The need for immediate monitoring of treatment parameters and uniform assessment of patient data in clinical trials: A quality control study of the EORTC Radiotherapy and Lung Cancer Cooperative Groups

Abstract A quality control study was performed during the EORTC phase III study 08844: radiotherapy combined with low dose cisplatin (cDDP) in inoperable non-metastatic non-small cell lung cancer. Radiation alone (55 Gy, split course) was compared to radiotherapy with 30 mg/m 2 cisplatin once a week and to radiotherapy with 6 mg/m 2 cisplatin daily. The purpose of the control study was to check to which degree protocol guidelines were followed and to measure the extent of differences in assessment to tumour response, recurrence and toxicities between the individual institutes.
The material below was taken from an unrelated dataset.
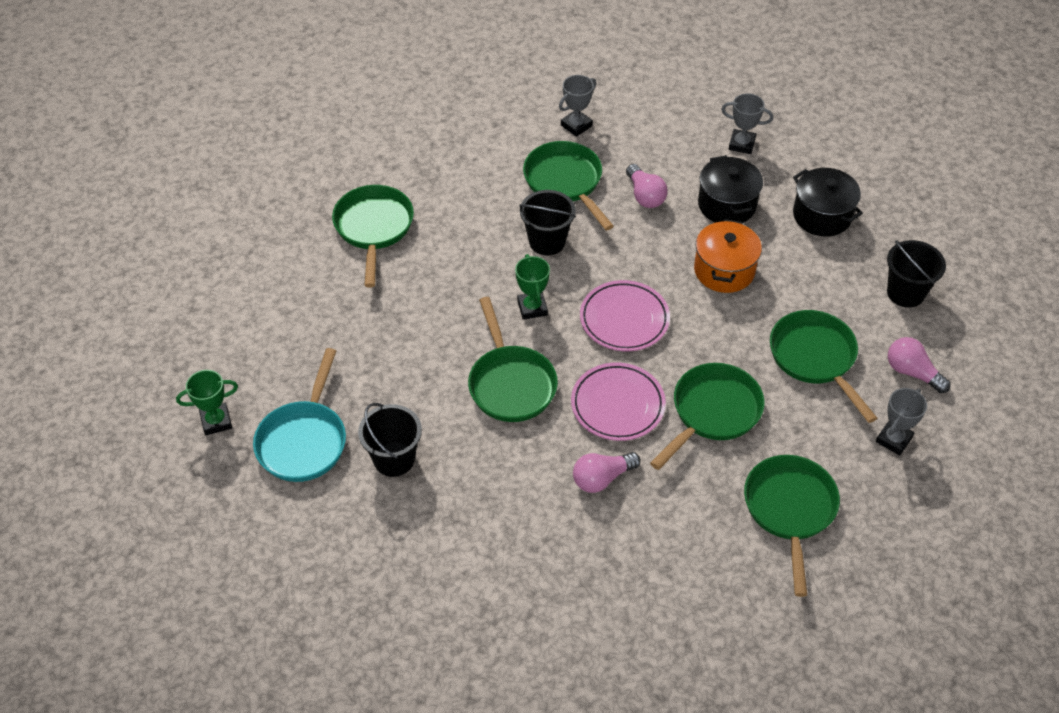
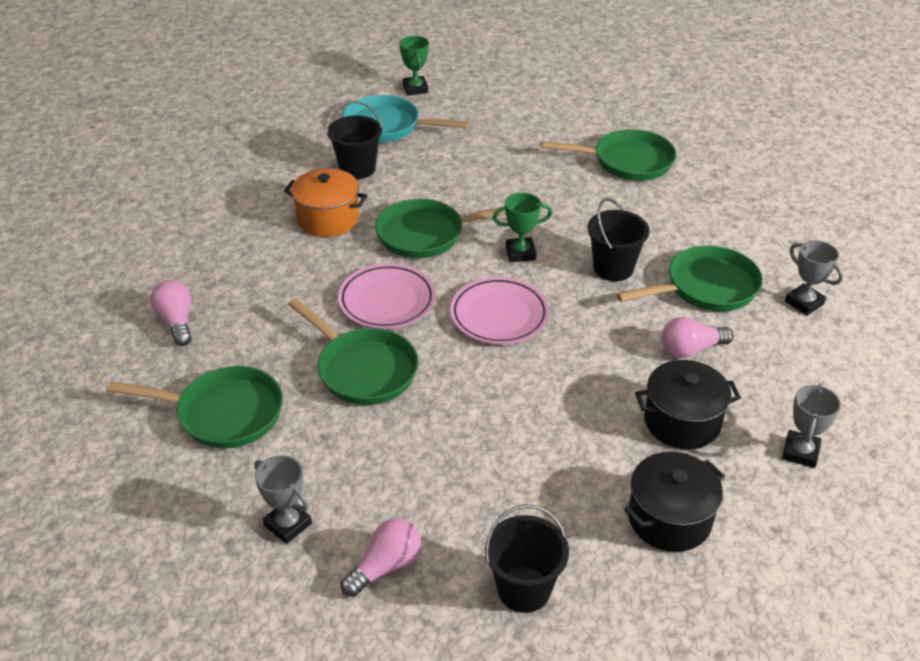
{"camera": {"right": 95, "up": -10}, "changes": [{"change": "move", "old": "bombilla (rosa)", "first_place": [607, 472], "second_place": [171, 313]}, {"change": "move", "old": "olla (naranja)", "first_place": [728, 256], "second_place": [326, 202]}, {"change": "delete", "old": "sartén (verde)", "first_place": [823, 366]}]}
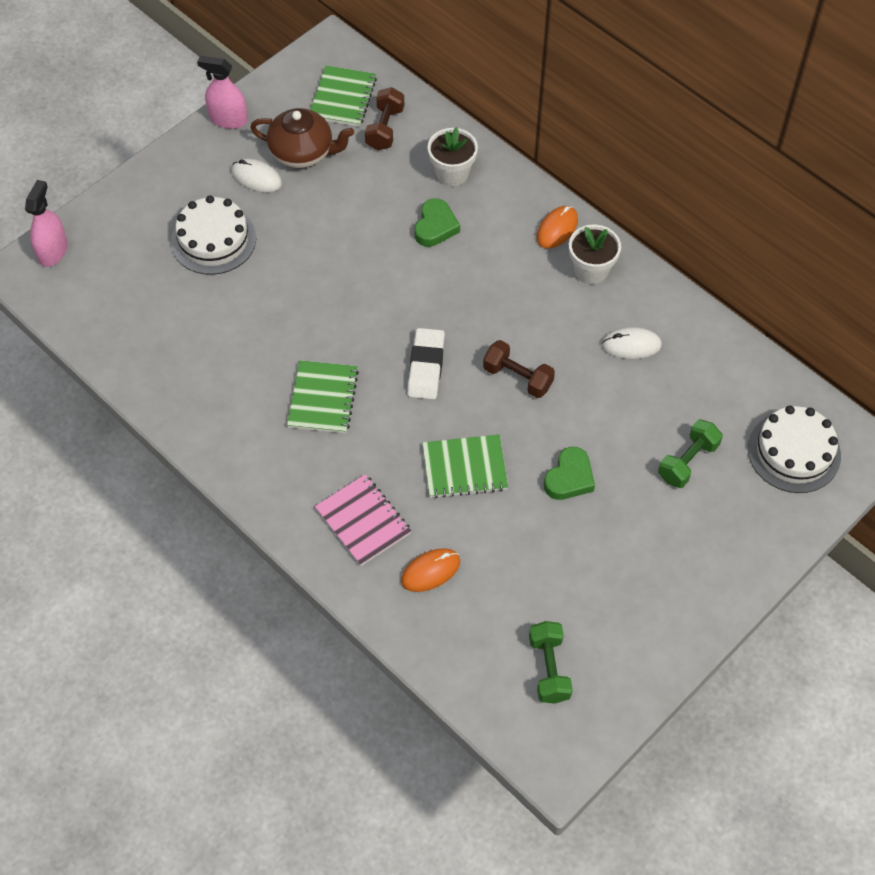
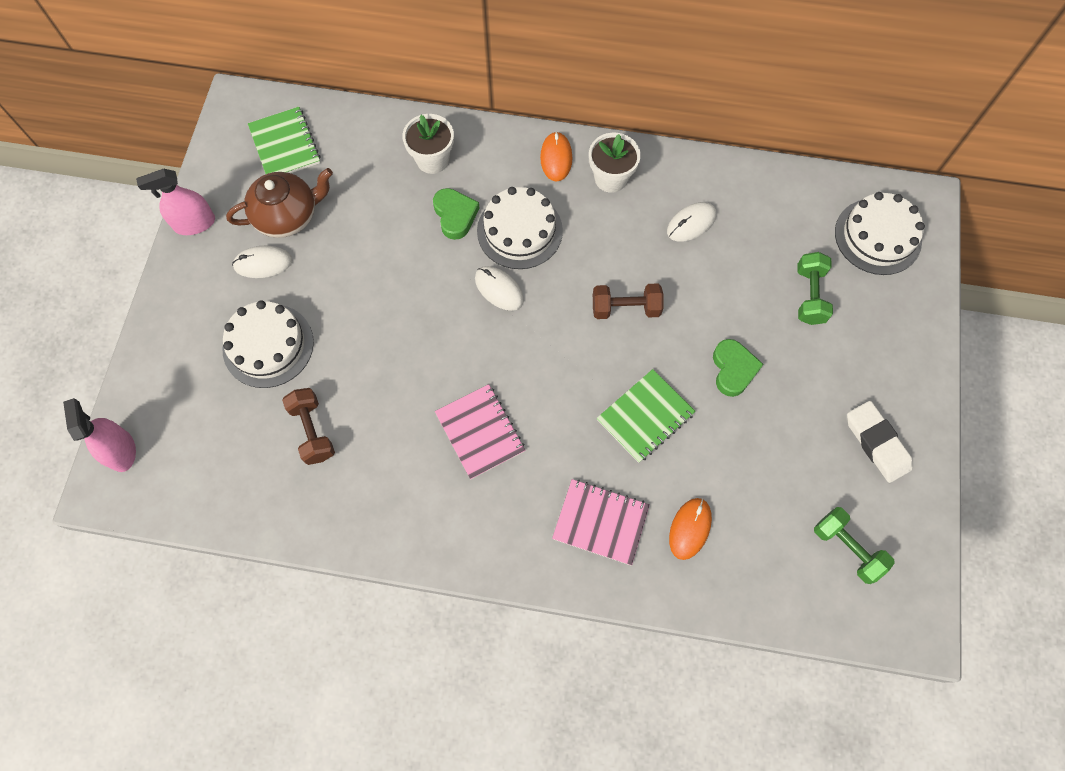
{"camera": {"right": -35, "up": 10}, "changes": [{"change": "move", "old": "mancuerna (marrón)", "first_place": [384, 118], "second_place": [308, 426]}, {"change": "recolor", "old": "cuaderno (verde)", "new": "cuaderno (rosa)", "first_place": [323, 396], "second_place": [480, 431]}, {"change": "insert", "new": "ratón (blanco)", "second_place": [499, 288]}, {"change": "insert", "new": "tarta (blanco)", "second_place": [520, 228]}, {"change": "move", "old": "goma de borrar (blanco)", "first_place": [426, 364], "second_place": [880, 442]}]}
A review team, consisting of a data manager, a diagnostic radiologist, a chest physician and two radiotherapists reviewed entry criteria, treatment data, tumour responses, recurrences and late toxicity of 177 patients (a total of 300 patients was required for the trial). Only departments which had entered more than 5% of this number of patients were visited. There was a 15% difference in T staging of the patients and a 17% discrepancy in N stage scoring between the review team and the local investigators. Radiotherapy field sizes were insufficient in 15% of the eligible patients during a period of the radiotherapy; in another 17% patients the tumour free margin was less than 1 cm. Radiation doses were incorrectly given to 7% of the patients. The given doses of cisplatin deviated in 10% of the patients treated with combined modalities. The interpretation of chest X-rays and computed tomography (CT) showed important differences in tumour response, tumour recurrence and late toxicity. From these data it is concluded that immediate checks can detect errors in treatments as planned at the local level and will make corrections possible at an early stage in multicentre studies. The quality of trial results will thus be improved. Uniform assessment of treatment outcome, tumour progression and forms of toxicity will lead to more sound trial conclusions.